TL;DR: A design flaw in Windows Server 2025 delegated Managed Service Accounts, called Golden dMSA, can enable password generation, cross-domain lateral movement, and indefinite persistence across Active Directory resources, according to Semperis research. The issue shows how identity controls for machine accounts can fail when the underlying password structure is predictable, not just poorly managed.
NHIMG editorial — based on content published by Semperis: Golden dMSA research on delegated Managed Service Accounts in Windows Server 2025
By the numbers:
- Semperis says over 100 million identities are protected by its technology across hybrid and multi-cloud environments.
- Only 5.7% of organisations have full visibility into their service accounts.
- 97% of NHIs carry excessive privileges, increasing unauthorised access and broadening the attack surface.
Questions worth separating out
Q: What breaks when delegated Managed Service Accounts can be derived offline?
A: The trust model breaks first.
Q: Why do machine identities create larger lateral movement risk than teams expect?
A: Machine identities often have wider, longer-lived access than human users and are embedded in application dependencies.
Q: How do security teams know when service account governance is failing?
A: A warning sign is any account with broad reach, unclear ownership, or access that outlives the application or team that created it.
Practitioner guidance
- Review delegated Managed Service Accounts for derivation risk Identify whether any dMSA implementations rely on predictable password material or weak entropy assumptions.
- Map cross-domain trust paths for every managed service account Build a directory-level inventory of where each managed service account can authenticate, what resources it can reach, and which trust relationships extend that access.
- Tie machine-account revocation to ownership changes Offboarding and reassignment should revoke or reissue managed service account access when the system owner, vendor relationship, or application dependency changes.
What's in the full report
Semperis' full research covers the operational detail this post intentionally leaves for the source:
- A step-by-step explanation of how GoldenDMSA models the attack logic for simulation and study.
- Technical discussion of the ManagedPasswordId structure and why 1,024 combinations make brute force practical.
- Semperis' own detection and response context for Windows Server 2025 delegated Managed Service Accounts.
- Related research threads on nOauth, BadSuccessor, and Silver SAML for practitioners tracking adjacent identity attack paths.
👉 Read Semperis' research on Golden dMSA and delegated Managed Service Accounts →
Golden dMSA and managed service accounts: what identity teams need?
Explore further
Golden dMSA is an identity design flaw, not a routine misconfiguration. The problem is that delegated Managed Service Accounts were built on assumptions about password structure and trust containment that do not hold once the identity primitive is enumerable. When the password basis can be derived from a small search space, the account ceases to be a protected secret and becomes a recoverable access object.
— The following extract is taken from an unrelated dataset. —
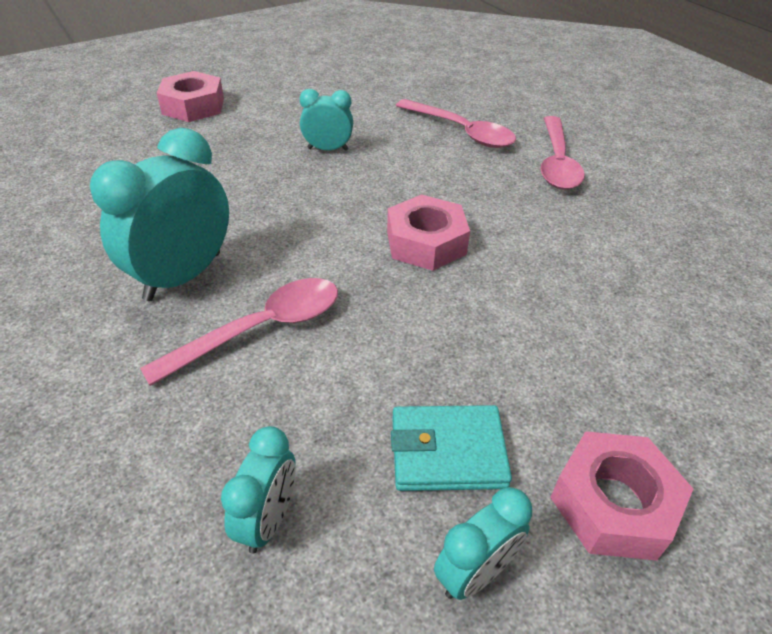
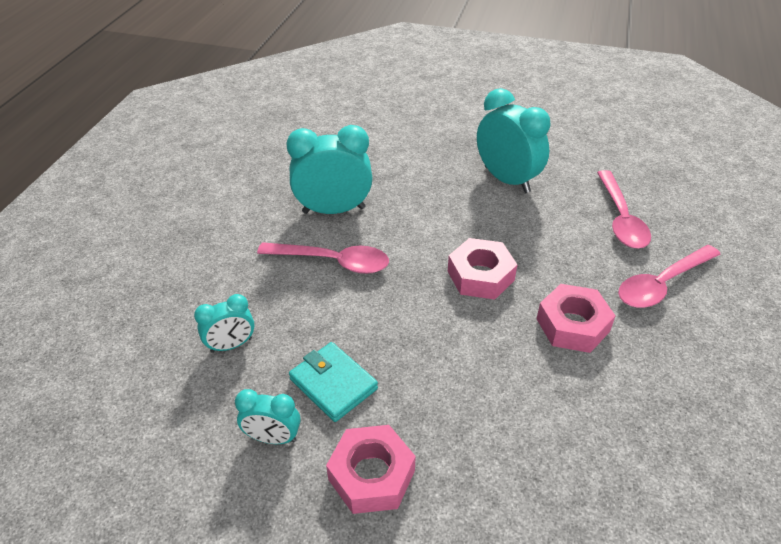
camera: 50 degrees right, 0 degrees up
(193, 106) = (465, 106): pink nut -> pink nut (572, 325)
(327, 149) = (507, 179): turquoise clock -> turquoise clock, size x1.82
For practitioners, the implication is that dMSA risk has to be assessed at the identity-design layer, not only at the server-hardening layer.
A few things that frame the scale:
- 97% of NHIs carry excessive privileges, increasing unauthorised access and broadening the attack surface, according to Ultimate Guide to NHIs.
- Only 20% have formal processes for offboarding and revoking API keys, and even fewer have procedures for rotating them.
A question worth separating out:
Q: What should teams do first after discovering a privileged machine identity flaw?
A: Contain the trust boundary before you try to clean up the account state. That means isolating affected domains, revoking unnecessary delegation, and validating which dependent systems still require the identity. If persistence is possible, response has to assume the attacker may still hold access after the initial fix.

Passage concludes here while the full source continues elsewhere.